Mikail Watson: "She said, 'You can't be telling everybody about this case until it is closed.'"

Patrick Fraser: "So she told you to be quiet?"

Mikail Watson: "Yes."

Seven months have now passed. In February, Pam sent this letter to find out what was going on. She got this letter back from the school district telling her it was under investigation. There were no answers to this mother's questions.

Pam Davis: "Where is the teacher? Is she still teaching? Is she in another school and may harm some other students? What was the content of the medicine? What gave this teacher the notion to medicate this child?"

Patrick Fraser: "We also contacted the Miami-Dade School District, eight phone calls to be exact, wanting to ask simple questions such as, can a teacher force a student to drink a liquid? Did the teacher notify the principal, and if so why didn't the school contact Pam? And why does it take seven months to investigate what a teacher did? After my eighth call to district headquarters, I got a response, the same message Pam got, it's under investigation, we can't talk about it."

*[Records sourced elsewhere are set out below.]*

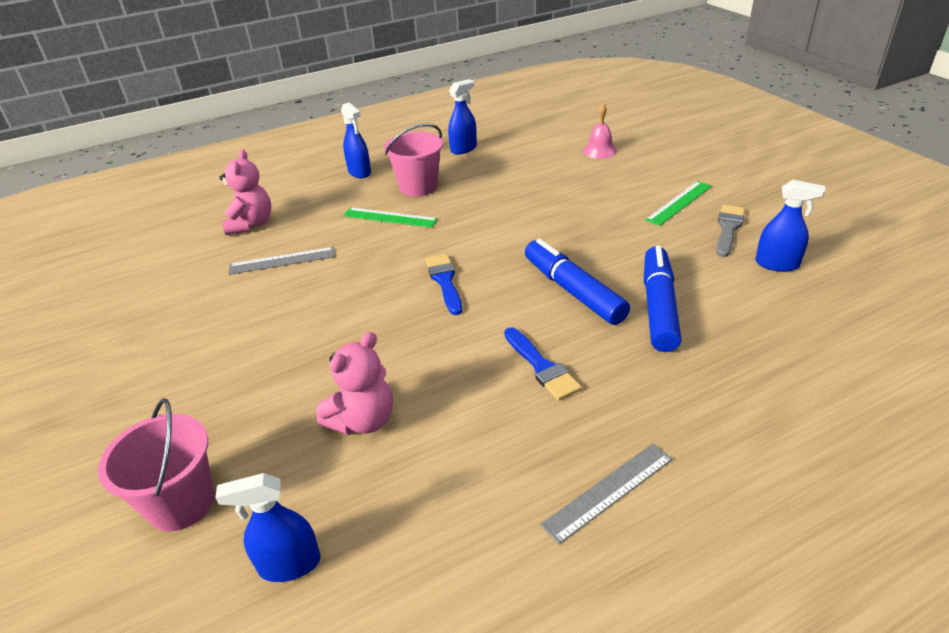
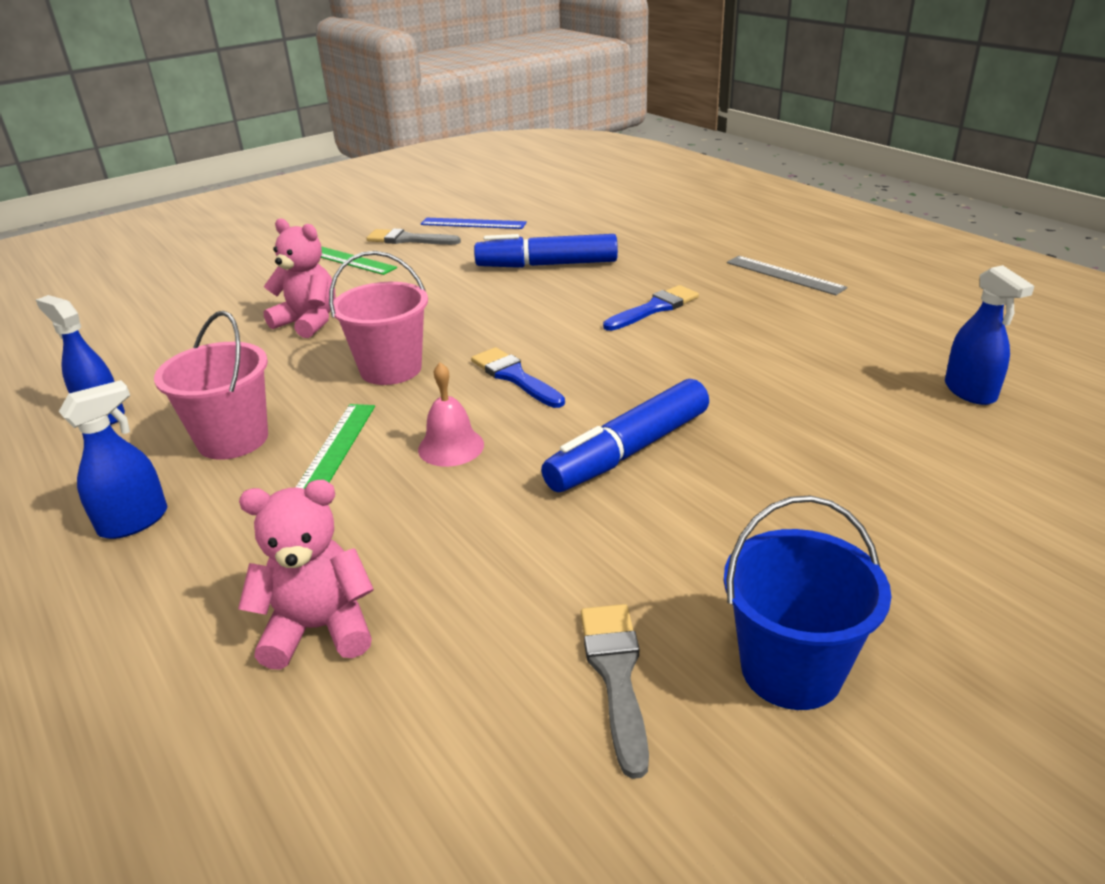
camera: 100 degrees left, 5 degrees down
(112, 357) = (791, 669): none -> blue bucket
(157, 302) = (616, 676): none -> grey brush
(181, 503) = (972, 477): pink bucket -> pink bucket (391, 369)
(282, 261) = (465, 539): grey ruler -> none
(363, 420) = (780, 388): pink teddy bear -> pink teddy bear (308, 322)
(445, 281) = (515, 377): blue brush -> blue brush turned 75 degrees clockwise
(573, 291) = (526, 302): blue marker -> blue marker (628, 451)
(599, 151) = (186, 306): pink bell -> pink bell (451, 447)
(777, 264) = (473, 223): blue spray bottle -> blue ruler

Pam Davis: "I am livid about the situation because the fact is it's not her job to medicate my son. Her job is to teach, and that's what I send him to school for."

Pam also thought it was the school district's job to keep her informed. After waiting seven months, she has given up.

Pam Davis: "My next move now is to seek litigation because I would have liked for the situation to be settled without litigation, but it doesn't seem like they are going to move or give me any information until I get an attorney involved."

All she wanted was information, instead their refusal to answer is Tough to Swallow.